災害セット、救急セットなどは企業がまとめ買いしたりしているようですが、応急処置法、工具の使い方、ビル自体の防災システムの熟知、周辺市民への救援が必要な場合は何が必要か、社内での帰宅困難者は何名出てくるのか・・・。
救援だけで無く企業の業務再開へ向けての手法や、バックアップ・プランの始動は5W1H 【Who(誰が) What(何を) When(いつ) Where(何処で) Why(何故) How(どのようにして)】 などで決めておく必要があり、課題は山積みです。

株式会社パスコでは、自治体等の防災コンサルタントの知識とGIS技術であるルート検索技術、地図コンテンツ整備・提供能力を融合し、震災時における従業員の帰宅をサポートするサービスを提供しています。
通行時の安全を確保するため、有料道路、幅員3m未満の道路は検索対象とはせず、個人向けサービスもあります。
帰宅困難者となった場合には、地域住民とともに一時避難場所や広域避難場所へ移動することを、自治体では求めています。

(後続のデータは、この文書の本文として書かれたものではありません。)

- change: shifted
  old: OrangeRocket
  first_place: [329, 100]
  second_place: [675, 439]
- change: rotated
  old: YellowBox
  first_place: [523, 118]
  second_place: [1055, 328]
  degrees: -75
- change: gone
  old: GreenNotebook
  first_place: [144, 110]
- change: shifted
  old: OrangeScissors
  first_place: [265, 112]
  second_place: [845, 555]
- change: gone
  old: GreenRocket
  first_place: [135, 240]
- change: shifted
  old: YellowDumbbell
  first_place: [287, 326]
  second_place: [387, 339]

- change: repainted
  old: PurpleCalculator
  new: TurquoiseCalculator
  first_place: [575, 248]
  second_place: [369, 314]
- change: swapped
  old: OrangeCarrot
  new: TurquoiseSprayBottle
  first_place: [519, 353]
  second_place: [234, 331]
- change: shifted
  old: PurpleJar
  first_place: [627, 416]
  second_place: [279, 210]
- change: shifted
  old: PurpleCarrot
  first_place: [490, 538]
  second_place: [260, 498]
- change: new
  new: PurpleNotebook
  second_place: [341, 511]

これは数十万人が大移動する事で避難経路が人で寸断されてしまい、被災地への救援を困難とする為で、交通機関が回復するまで待機が適切とされ、大規模な災害では応急的な復旧が開始されるまでは2〜4日間は広域避難所での待機が求めているとの事でした。
では、交通機関は何時になったら回復するのか?
例えば阪神淡路大震災の阪急電鉄は、土木関係26箇所、高架橋を含む橋梁関係70箇所、停車場関係64駅、軌道関係31箇所、車両92両がダメージを受ける、というデータが「札幌人からみた関西圏の鉄道事情 + DVD『阪神淡路大震災 阪急電車の全記録 ドキュメント1405日(全90分、98年度作)』にありました。
しかし、阪神方面へは被災翌日、1月18日で平常ダイヤ運転再開していたのです。
ただし列車が運転再開するとはいえ、百万人単位の被災者が駅へ殺到しては新たなパニックを起こしてしまう可能性が高く、大量の帰宅困難者をどのようにどう動くべきか論議を重ねていく必要があります。
自治体とコンビニとでの提携話はあるものの、鉄道会社の駅周辺の状況伝達方法や具体的な帰宅支援方法については、まだまだ検討段階といった所です。
コンビニの場合は生活必需品等の供給を行えるようにする予定ですが、帰宅困難者の移動経路沿いでは周辺住民の被災者も加わり、支援するにしても困難を極めます。